El paro de cuatro días anunciado para esta semana, con tractorazos y otras pirotecnias, por Confederaciones Rurales Argentinas (CRA) en respuesta a medidas de gobierno facultadas por ley del Congreso de la Nación, a la que rápidamente adhirió la Sociedad Rural Argentina, puede entenderse pero ni siquiera explicarse para el conjunto de los productores que esas entidades representan, en particular para los que no pertenecen a la zona núcleo.
Ahora que CONINAGRO y FAA se sumen, abroquelándose en defensa de los intereses de unos pocos y desatendiendo los de muchos cuya representatividad se arrogan, supera toda posibilidad de comprensión en términos de genuina y legítima representación sectorial.
De veinticinco (25) cultivos sujetos a aranceles de exportación (mal llamados “retenciones”), sólo uno (1), el de la soja, se incrementa en tres puntos porcentuales (3%). Pero ello únicamente se aplica a quienes explotan más de 1000 hectáreas, que son algo más de 14.000 productores, mientras que otros 40.000 no son alcanzados por ese incremento.
A la vez se reducen los aranceles para veintidós (22) productos, como también se disminuye la carga fiscal para la producción de aceite de girasol, harina de trigo y maní, entre otros beneficios que reciben producciones de diferentes regiones (Pampeana, Patagónica, NOA y NEA).
Los argumentos son insostenibles, como las adhesiones en favor de los sojeros alcanzados por la medida que siendo un 26% de ese universo concentran casi el 80% de la comercialización y fueron sin duda los más beneficiados –pero no los únicos- con ganancias extraordinarias entre 2016 y 2019 por la reducción o eliminación de aranceles dispuestas por el gobierno de Cambiemos.
En esa oportunidad Macri dirigiéndose a sus únicos privilegiados dijo: “No quiero tener que aplicar la ley porque encuentro que están evadiendo"; enfatizando luego: "Voy a ser implacable para aplicar la ley a aquellos que no cumplen". Como tantas otras cosas, quizás por la falta de aviso del dulce de González Fraga, se le pasó la evasión del Grupo Vicentín que –siendo la primera cerealera exportadora- se presentó en concurso en diciembre de 2019 con una deuda de u$s 1.500 millones y más del 50% de la misma contraída con el Estado.
Hora de definir de qué lado está cada uno
El Presidente, hace sólo una semana, advirtió claramente que hay gente con intereses distintos a los del país y si bien lo hizo con referencia a la renegociación de la deuda externa, en el contexto de su discurso inaugural del año parlamentario –y apelando al más elemental sentido común- no puede dudarse que tal convicción no estaba restringida a ese tema.

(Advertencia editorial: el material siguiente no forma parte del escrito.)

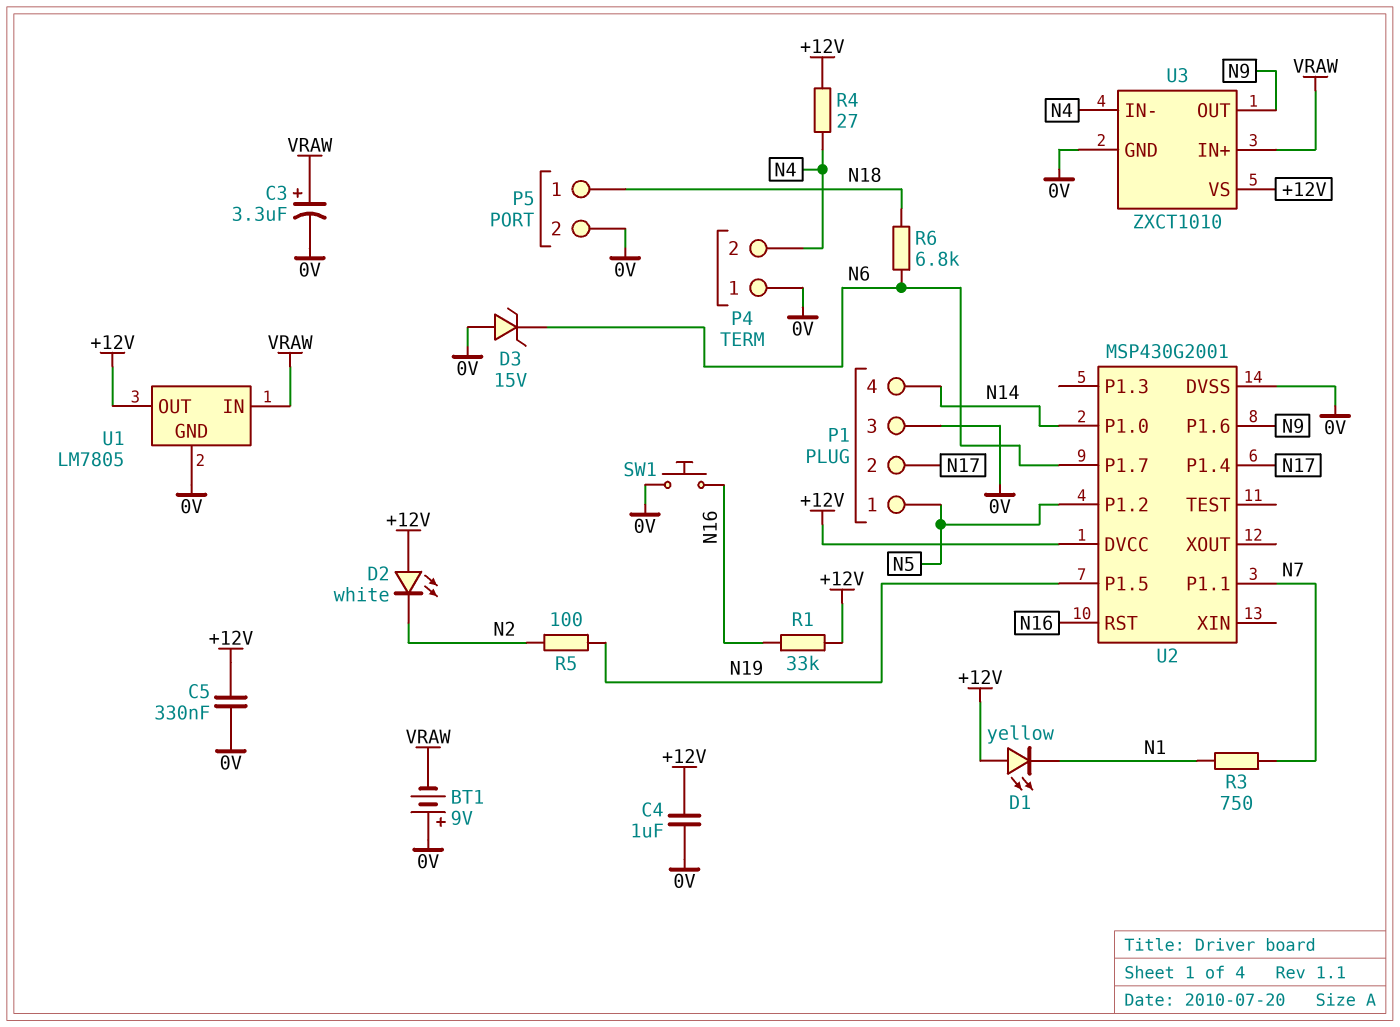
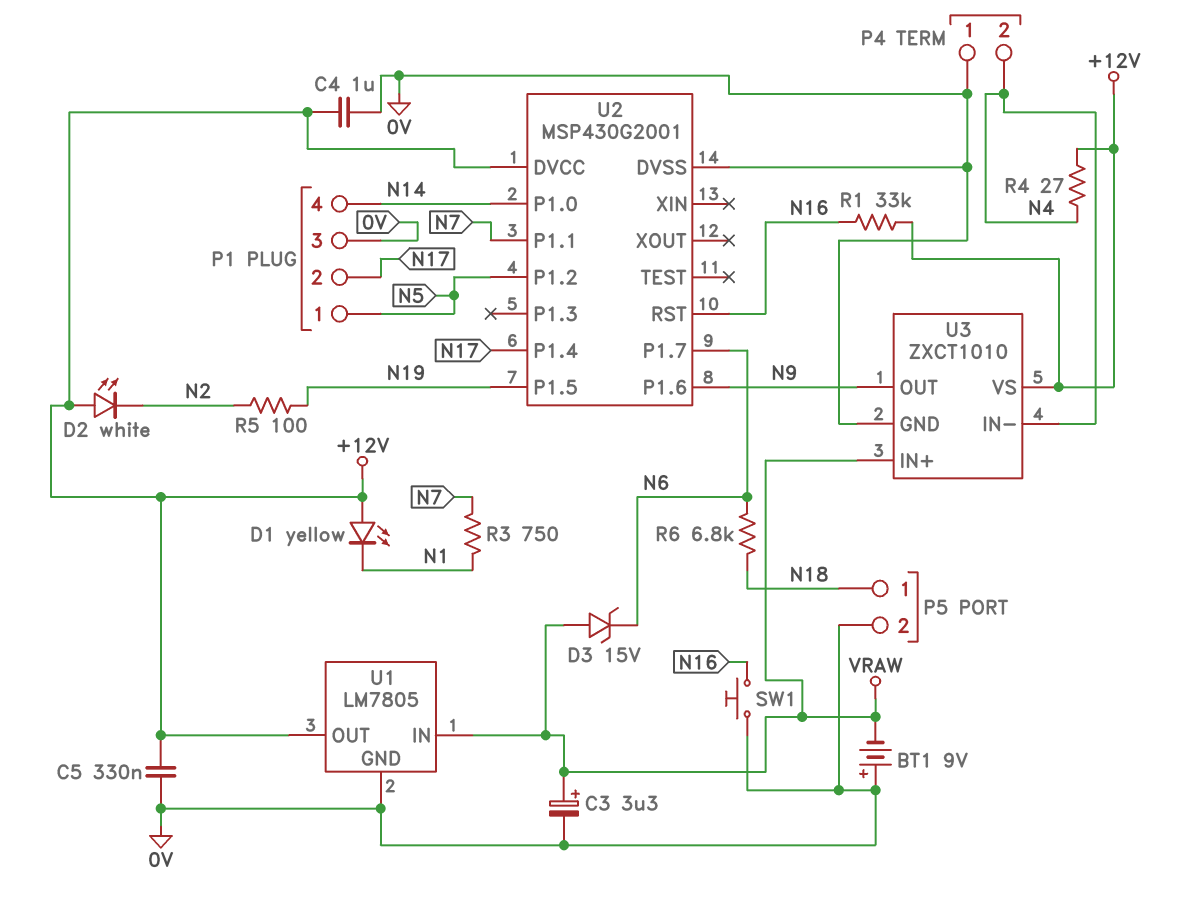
D3: zener 15V (A 0V, K N6) -> zener 15V (A VRAW, K N6)

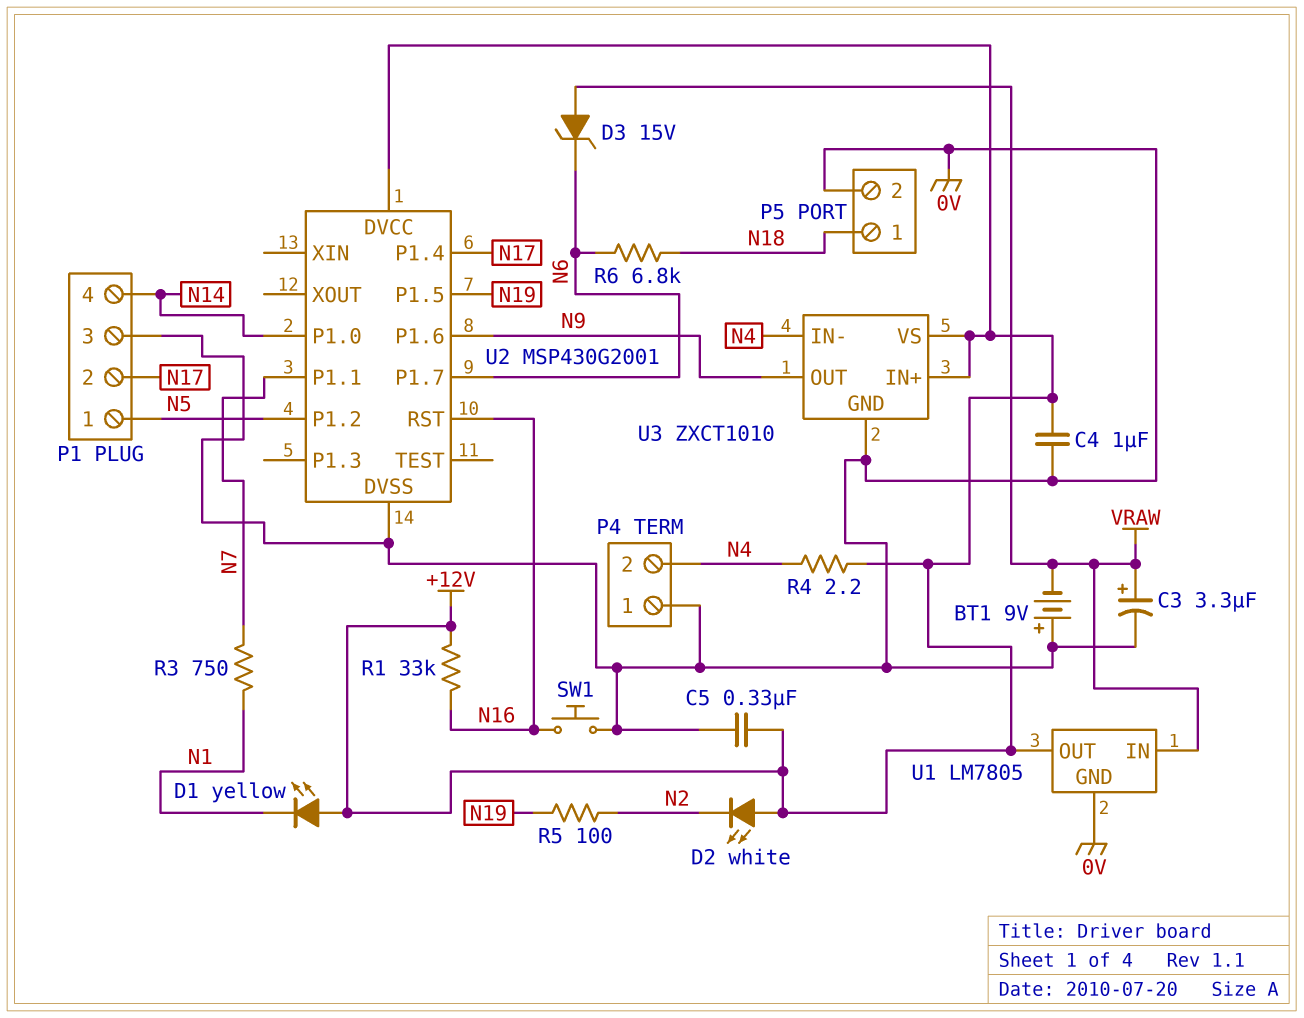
R4: 27 (+12V, N4) -> 2.2 (+12V, N4)
U3 pin IN+: VRAW -> +12V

La Argentina vive una emergencia casi sin precedentes, que exige intensificar los lazos solidarios y reclamar los mayores sacrificios a los que más tienen para aportar. En un país productor de alimentos y de los insumos básicos para su elaboración, con capacidad para proveer a 400 millones de personas, es inaceptable –y hasta vergonzoso- que haya tantos compatriotas que padezcan hambre.
Los mismos dirigentes empresarios que solicitan prudencia a los sindicatos a la hora de hacer sus requerimientos salariales, son los que –por acción u omisión- alientan la impúdica codicia de unos pocos, de los que siempre actuaron guiados por intereses distintos a los del país y del Pueblo.
Es hora de definiciones claras, una responsabilidad primaria de los dirigentes pero que nos compete a todos y cada uno de quienes nos identificamos con los intereses superiores de la Patria, que hoy más que nunca es el Otro. Definición, que debe ser manifiestamente activa y movilizadora.